Nashville Mom Talks About Food Allergy Bullying

'No Appetite For Bullying' Raising Awareness

NASHVILLE, Tenn. - Food allergies affect one in every 13 children in the U.S. - that's about two in every classroom. As food allergies increase, so does food allergy bullying.

"We hear it all the time - families who are living with life-threatening allergies and I myself am a mother of a daughter who has a peanut allergy," said Tonya Winders. 

Winders is a mom, a Nashville native and the President and CEO of the Allergy and Asthma Network

"My daughter, Carson, is 12-years-old now and we've known she had peanut allergies and she was two," she said. 

Winders said school children are often bullied by their classmates, athletic coaches, even other parents.

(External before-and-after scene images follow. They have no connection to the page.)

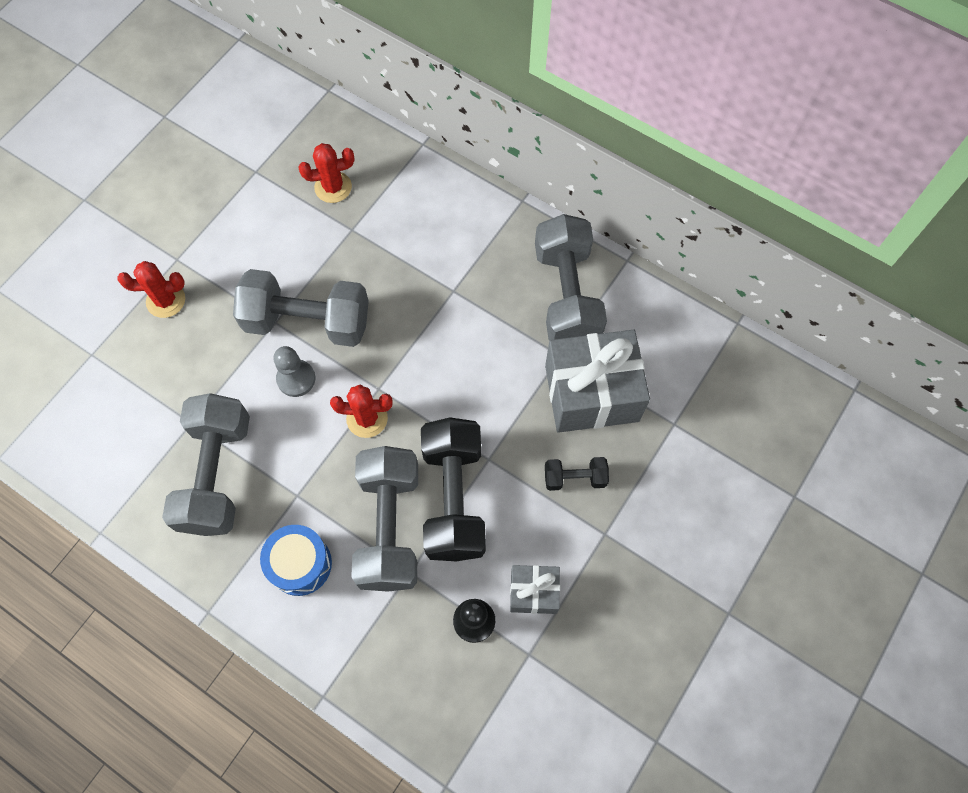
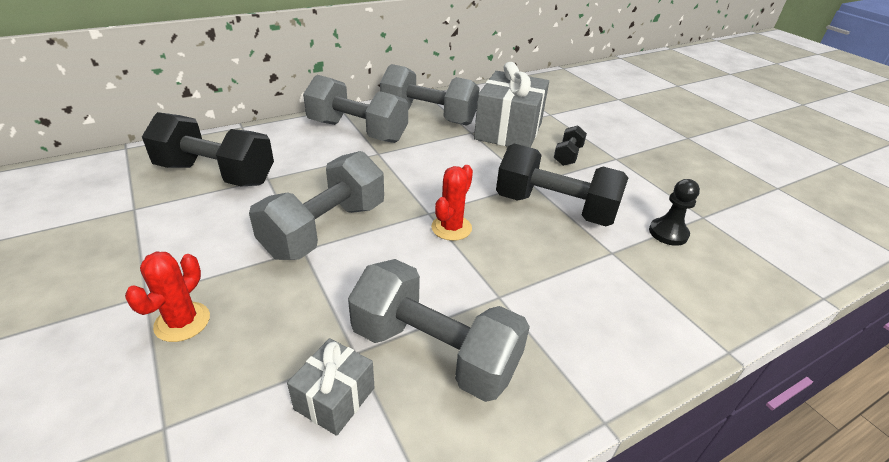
camera: 65 degrees left, 30 degrees down
(296, 379) = (375, 256): grey pawn -> none
(300, 564) = (575, 319): blue drum -> none
(333, 187) = (216, 174): red cactus -> black dumbbell
(389, 526) = (563, 249): grey dumbbell -> grey dumbbell (357, 131)
(533, 592) = (651, 199): grey gift -> grey gift (335, 398)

"And so when she was younger it was very subtle. Someone might call her the 'peanut girl' or something like that and she came home crying. But it also took on the forms of being isolated where sometimes it was adults who were actually forcing her to sit alone in the cafeteria without her friends around her," she said. 

To combat this troubling trend, the Allergy and Asthma Network, in partnership with several major allergy advocacy groups, have teamed up to raise awareness. 

The campaign is called "No Appetite for Bullying" and they're asking teens to share their stories.

Winders said she hopes by acknowledging the issue they can also put an end to it.